While these complications are common among these patients, it is also true that the majority of these patients will experience a good outcome. But because of the relatively high risk of bad outcome, they are best managed in high-risk centers, by teams of obstetricians, internists, hematologists, and geneticists skilled and experienced in managing these patients.

There are several key obstetrical management issues:

  • Hydration is important to prevent pain and crises, so aggressive use of IV therapy and antinausea medication in the first trimester is undertaken.
  • Many of these women are taking hydroxyurea and iron chelating agents, and current recommendations are to stop both during the pregnancy.
  • Routine blood transfusion is not needed, but selective transfusions can be indicated in some high risk patients.
  • Oral iron therapy is withheld, but large doses of folate (4 mg/day) are given.
  • Watch for infections (urine, pulmonary)
  • Serial fetal monitoring of both heart rate and ultrasound will be needed.
  • Patients should undergo labor induction or cesarean section only for normal obstetrical indications.
  • During labor, maintain oxygen saturation at > 95% at all times.

Thalassemia represents a spectrum of hemoglobinopathies, characterized by abnormal globin chain synthesis leading to abnormal hemoglobin. These are further categorized as major, intermediate, or minor in nature. Most are minor.

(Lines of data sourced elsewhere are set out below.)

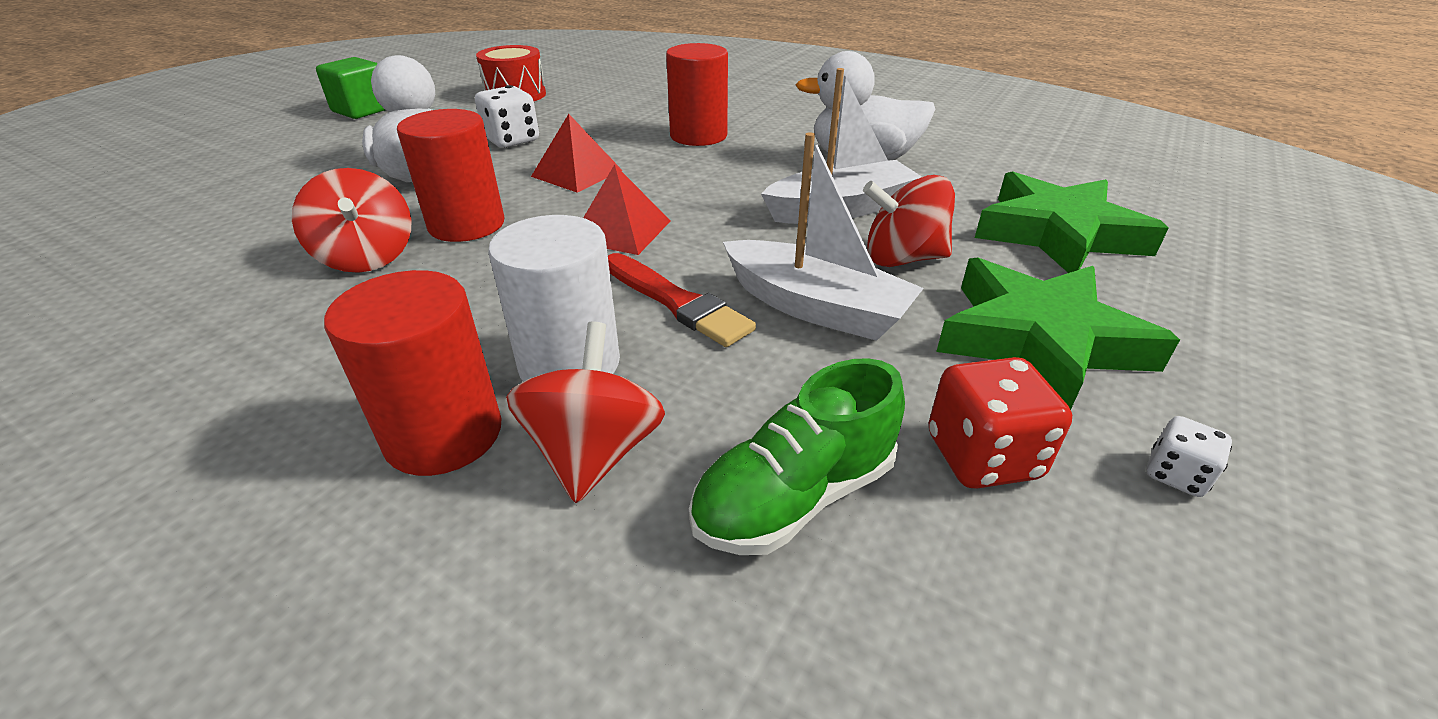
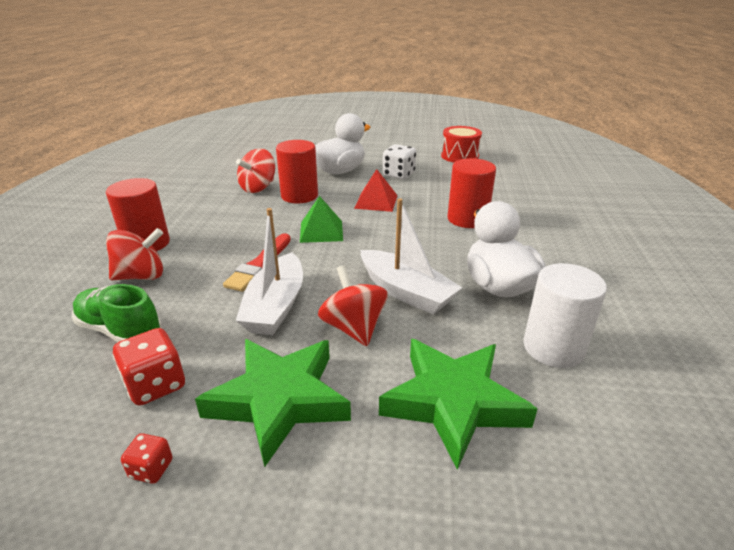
camera: 65 degrees right, 5 degrees down
(362, 110) = (394, 135): green cube -> none
(569, 364) = (198, 253): white cylinder -> white cylinder (553, 348)
(621, 230) = (321, 231): red pyramid -> green pyramid
(1175, 475) = (151, 469): white dice -> red dice

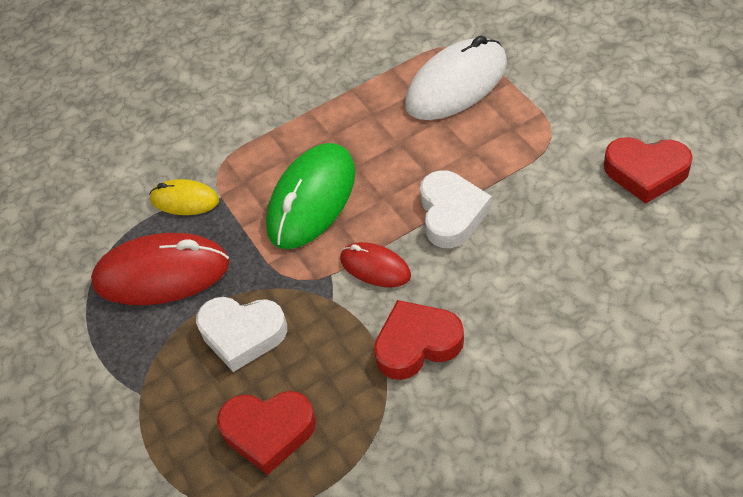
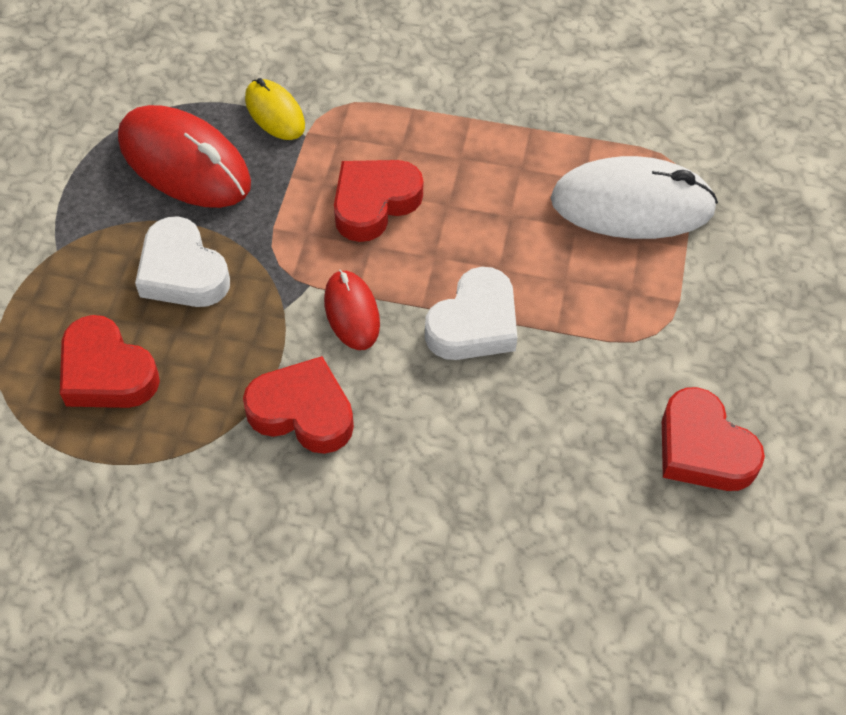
camera: 35 degrees right, 5 degrees up
(312, 199) = (374, 203): green mouse -> red heart

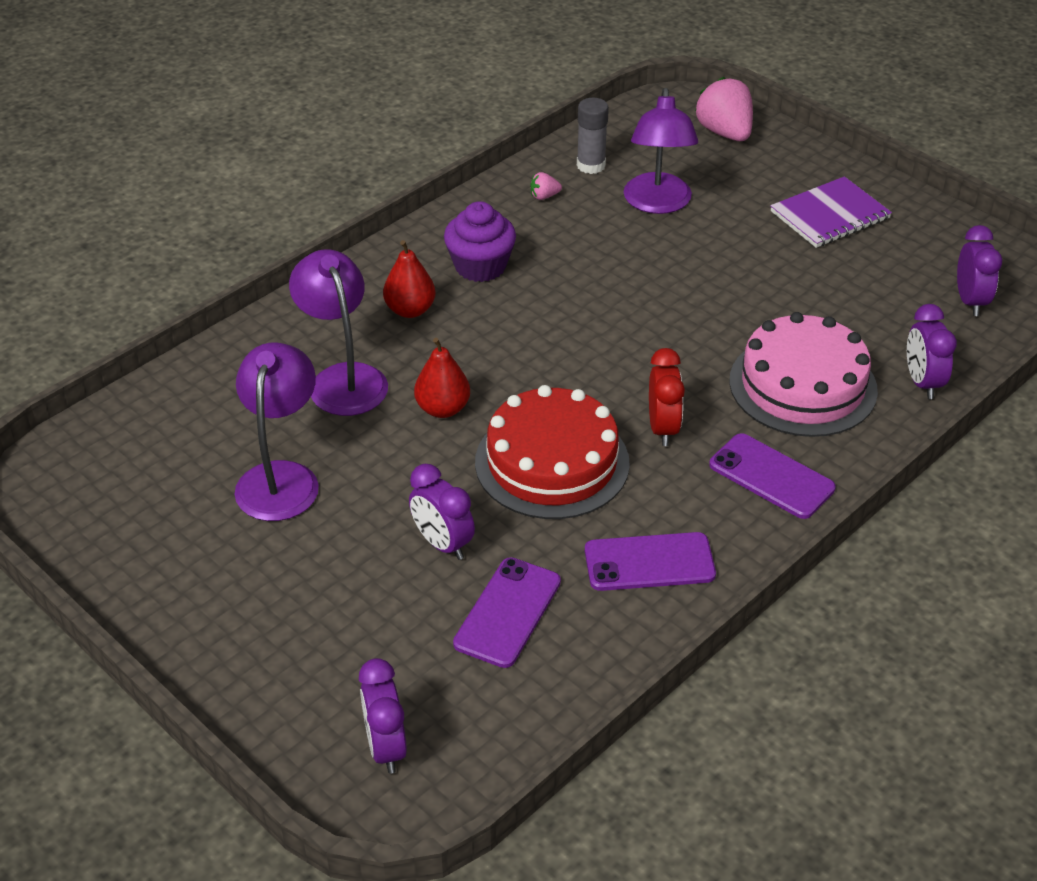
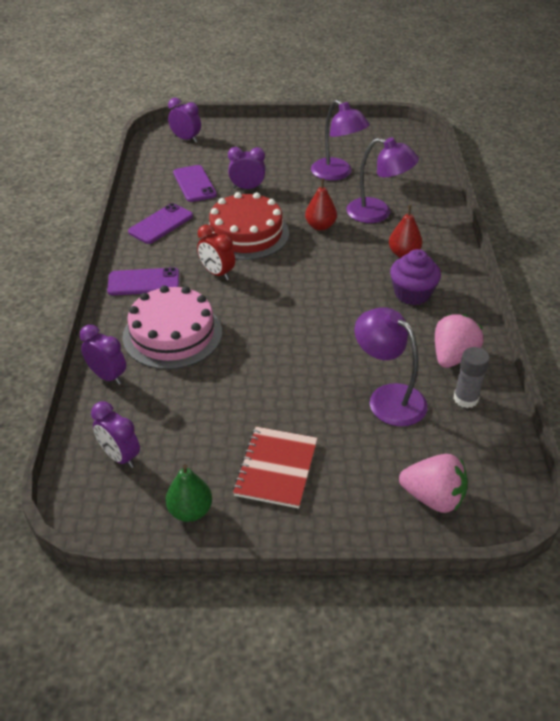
camera: 135 degrees right, 0 degrees up
(544, 196) = (452, 356): pink strawberry -> pink strawberry, size x2.21
(830, 215) = (276, 468): purple notebook -> red notebook
(939, 230) = (190, 511): none -> green pear

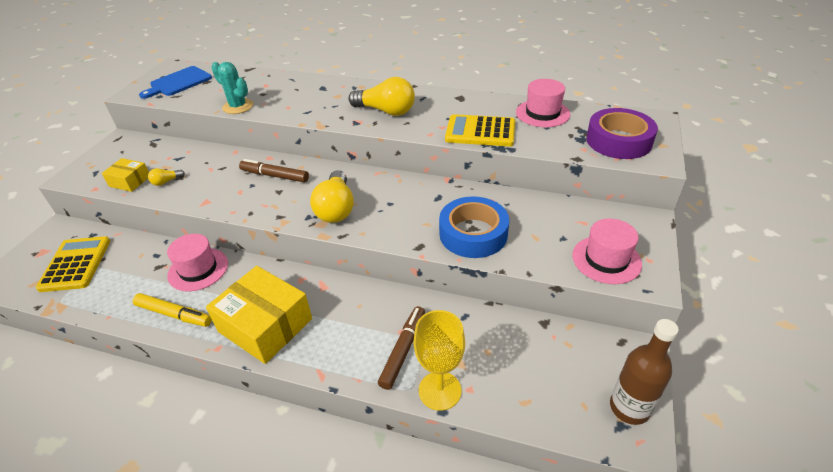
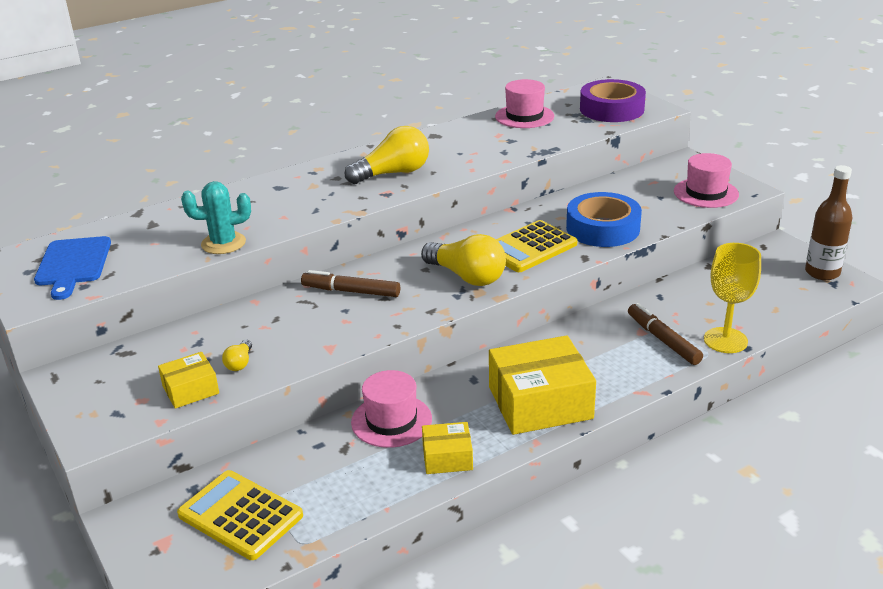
camera: 50 degrees left, 10 degrees down
(174, 314) = (447, 457): yellow marker -> yellow box
(275, 176) = (351, 291): brown marker -> brown marker turned 45 degrees clockwise
(480, 132) = (507, 149): yellow calculator -> yellow calculator (529, 248)

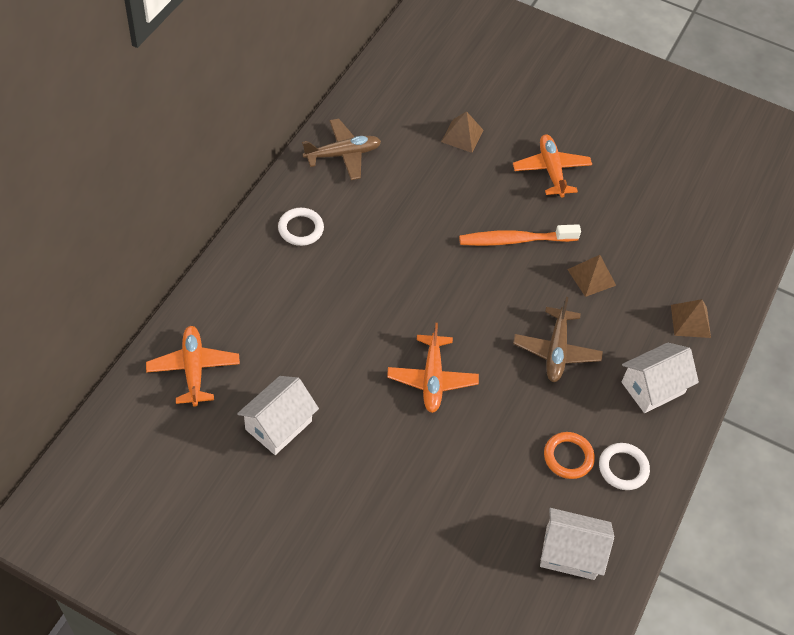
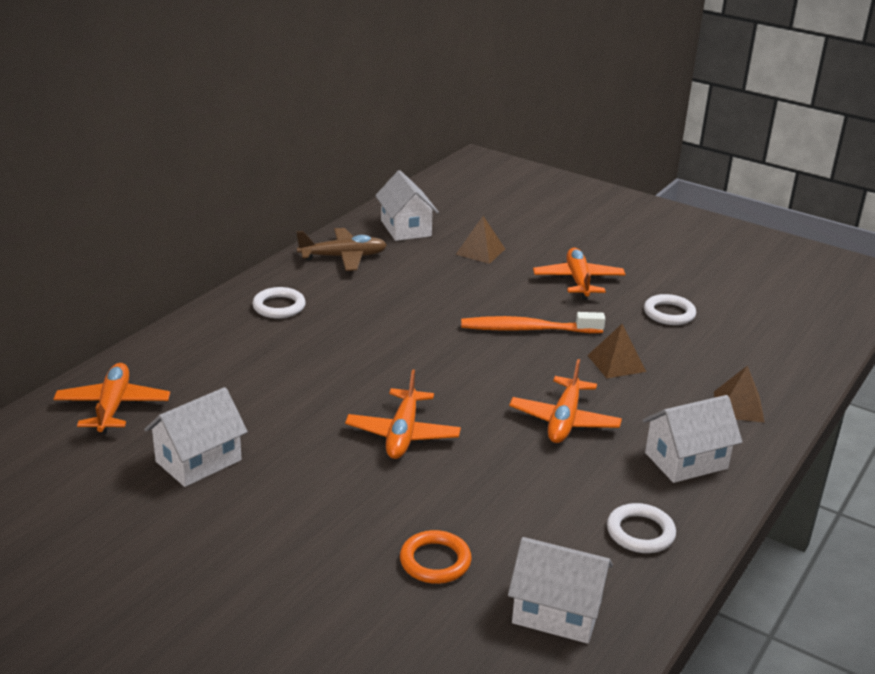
camera: 10 degrees right, 25 degrees down
(391, 107) = (405, 228): none -> white house
(556, 351) = (564, 420): brown plane -> orange plane
(568, 457) = (567, 516): orange ring -> orange ring (435, 561)
(630, 208) = (669, 313): none -> white ring

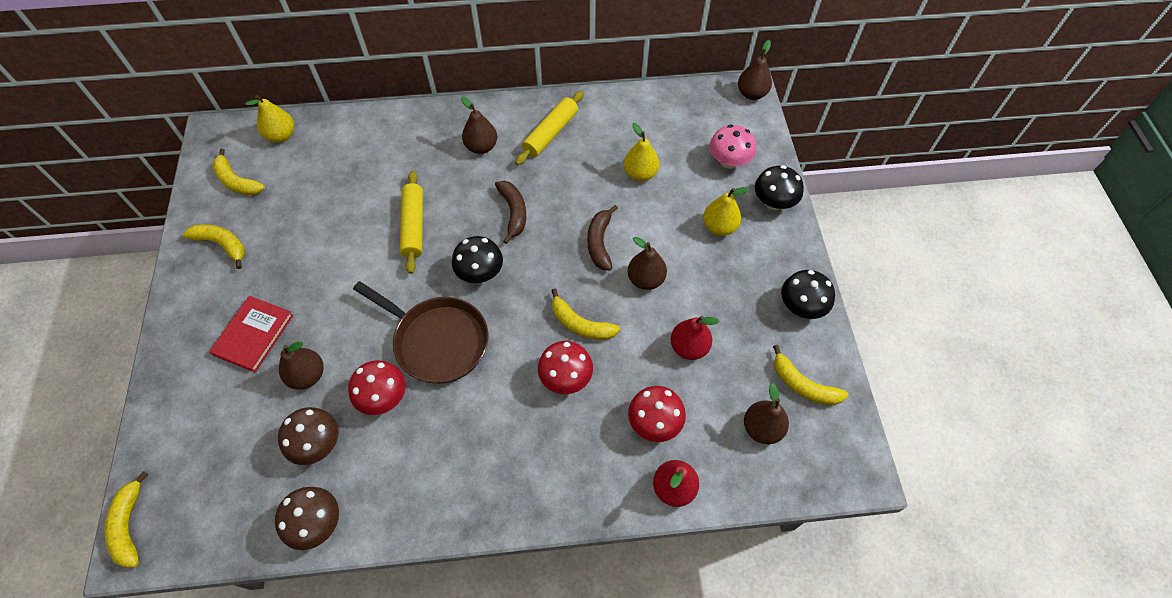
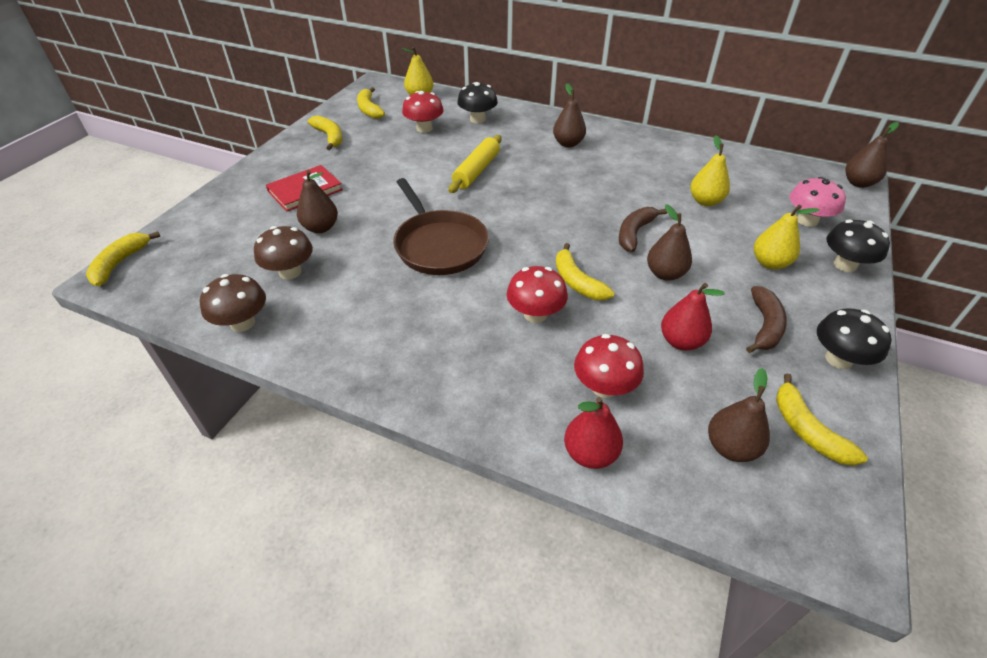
camera: 30 degrees right, 15 degrees down
(383, 397) = (366, 263): red mushroom -> red mushroom (424, 128)
(480, 273) = (509, 216): black mushroom -> black mushroom (477, 119)
(513, 213) = (567, 189): brown banana -> brown banana (764, 326)
(550, 133) = (635, 153): yellow rolling pin -> none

With beta thalassemia minor during pregnancy, the main problem is incorrectly labeling the hypochromic, microcytic anemia as an iron deficiency anemia, which will lead to the unncecessary prescription of iron to these patients. They do need extra folate, but they don’t need extra iron.

Beta thalassemia major usually results in infertility, so the occurrence of a pregnant woman with this problem would be quite rare, but definitely dangerous, cardiovascular overload and thrombosis being major risks.

Intermediate forms of thalassemia during pregnancy require little other than extra folate, avoidance of iron, and monitoring of maternal and fetal condition as the pregnancy advances.

For alpha thalassemia major, also known as Bart’s syndrome, there is a significant risk of fetal hydrops, so close monitoring of the fetus is necessary.